Q2-2016: TULLOW CONFERENCE CALLBelow are comments from Tullow - Q2-2016 investor presentation. Tullow's comments seem to be very positive regarding the Guyana/Suriname Basin and the shelf in particular...
Comments from Tullow below:
* We've got exciting exploration program launched in Guyana-Suriname and I'll talk a bit more about that. That's been given a boost on the back of the major discovery by Exxon last year in the Liza-1 discovery and I'll explain how that's relevant.
* So let's go straight to Guyana-Suriname, our offshore position there; an excellent strategic position in a new oil province. We were a first mover/early mover in this basin. The Liza-1 oil discovery, as I said, has significantly de-risked the basin and Tullow's regional acreage.
* Now, you can see on the map on the left - center left a little, you see the Liza-1 and 2 well results flagged in green. We had oil shows in green at Jaguar. There are oil shows in Aitkanti and there's an oil field onshore in Tambaredjo. What this is demonstrating is that this oil charge has made its way from the basin center through the shelf edge, across the shelf and up to the beach at the edge of the basin. So we're in a very good position here. If you think of our acreage position it's, actually, a bit like a baseball catcher's mitt. We've got ourselves fully wrapped around the kitchen catching the oil that's coming up through the reservoir fairways into our acreage.
* I just want to highlight one of prospects which continues to rise to the top of the list, is the Araku prospect. You see that in the cross section on the right hand side. Araku is a major prospect in Suriname and Block 54. It's a 500-million barrel premium in a four-way closure with good seismic amplitude support with seismic amplitudes fitting to structure. The well costs are low. The Araku estimated well cost of around $14 million, one four, net to Tullow. We're the operator there with 30%. We've got a lot of follow-up potential there; multiple, high-quality prospects identified for follow-up in 2018 plus. These really are game-changing low cost prospects.
* Just zooming in a bit on the Guyana side of that acreage position, on the map on the left you see our two main licenses, Kanuku and Orinduik. An outboard of that you see the Liza discovery. You see our orange prospects, I've flagged one there, Kaieteur, for instance. On the cross section on the right, you see how Kaieteur, our prospect, sits up-dip of Liza-1 and it's in the same stratigraphic interval. The thesis here and it's a pretty compelling one, is that the oil that is charged at Liza, that system, that charge, also has a good chance of being present in the reservoir's up-dip in the Kaieteur prospect. The advantage of the Kaieteur prospect is that it's in shallow water. It's only 100 meters of water, so we're looking at very low costs in our environment compared to the ultra-deep water setting further offshore. So, Kaieteur for us, our estimated well costs is of the order of $15 million net to Tullow. Again, a non-op - this is a non-operator position at 30%. So the key activity for 2017, later this year, is to get after the 3D seismic survey acquisition across our acreage position to firm up drilling candidates for 2018, 2019 and so on. Lots of prospects pairing up with the outboard positions, so this isn't just a single shot; this is a play fairway.
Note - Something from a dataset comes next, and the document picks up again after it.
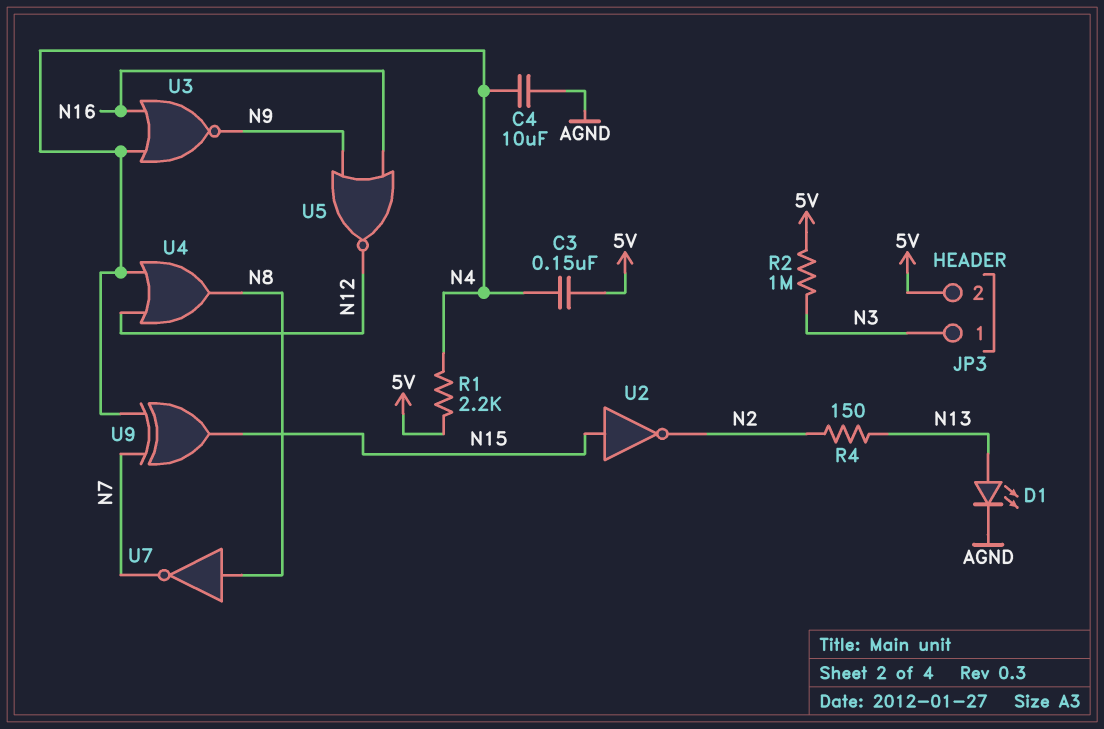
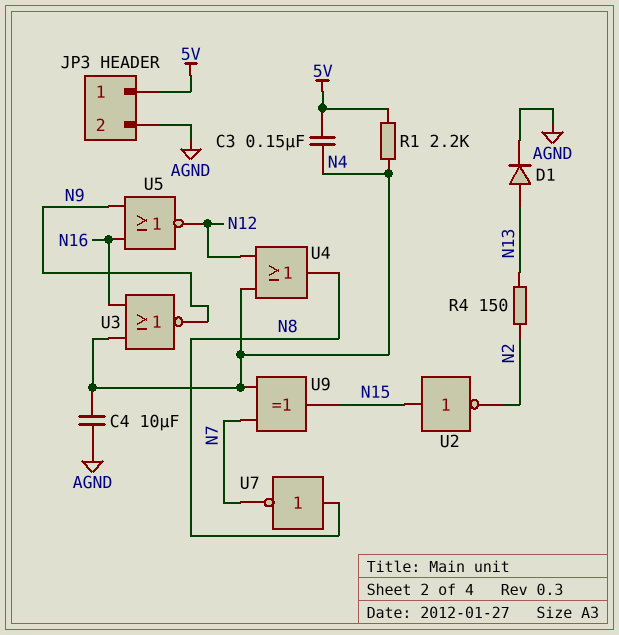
D1: LED (A N13, K AGND) -> diode (A N13, K AGND)
JP3 pin 1: N3 -> 5V
JP3 pin 2: 5V -> AGND
R2: 1M (5V, N3) -> none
* On the regional exploration question, why are we not in Liza, why are we not in SNE. We're focused very much on low cost oil plays, so we were certainly aware of the oil potential in Liza in the ultra-deep water. But as you might remember two or three years ago, we made a very clear strategic move away from complex drilling to low cost wells in shallower water. What we've been able to do is target the Liza play in 100 meters of water and thereby offer Tullow investors access to the Liza play in a shallow water setting. So it was a very conscious choice to take the shelf, rather than the ultra-deep water in Guyana.
* On M&A versus organic exploration your numbers are quite right, quite valid observations [buy vs drill]. Versus M&A, that's a big question always in the industry. But the advantage of finding your own oil means that when you make a discovery you've got your own beginning of life cycle, young fresh light oil field which you can plan and monetize through its life cycle. Whereas acquiring someone else's oil you might inevitably be locked into programs that you would rather not have locked into in detail and you might be much closer to abandonment. So we prefer to find our own oil if we can.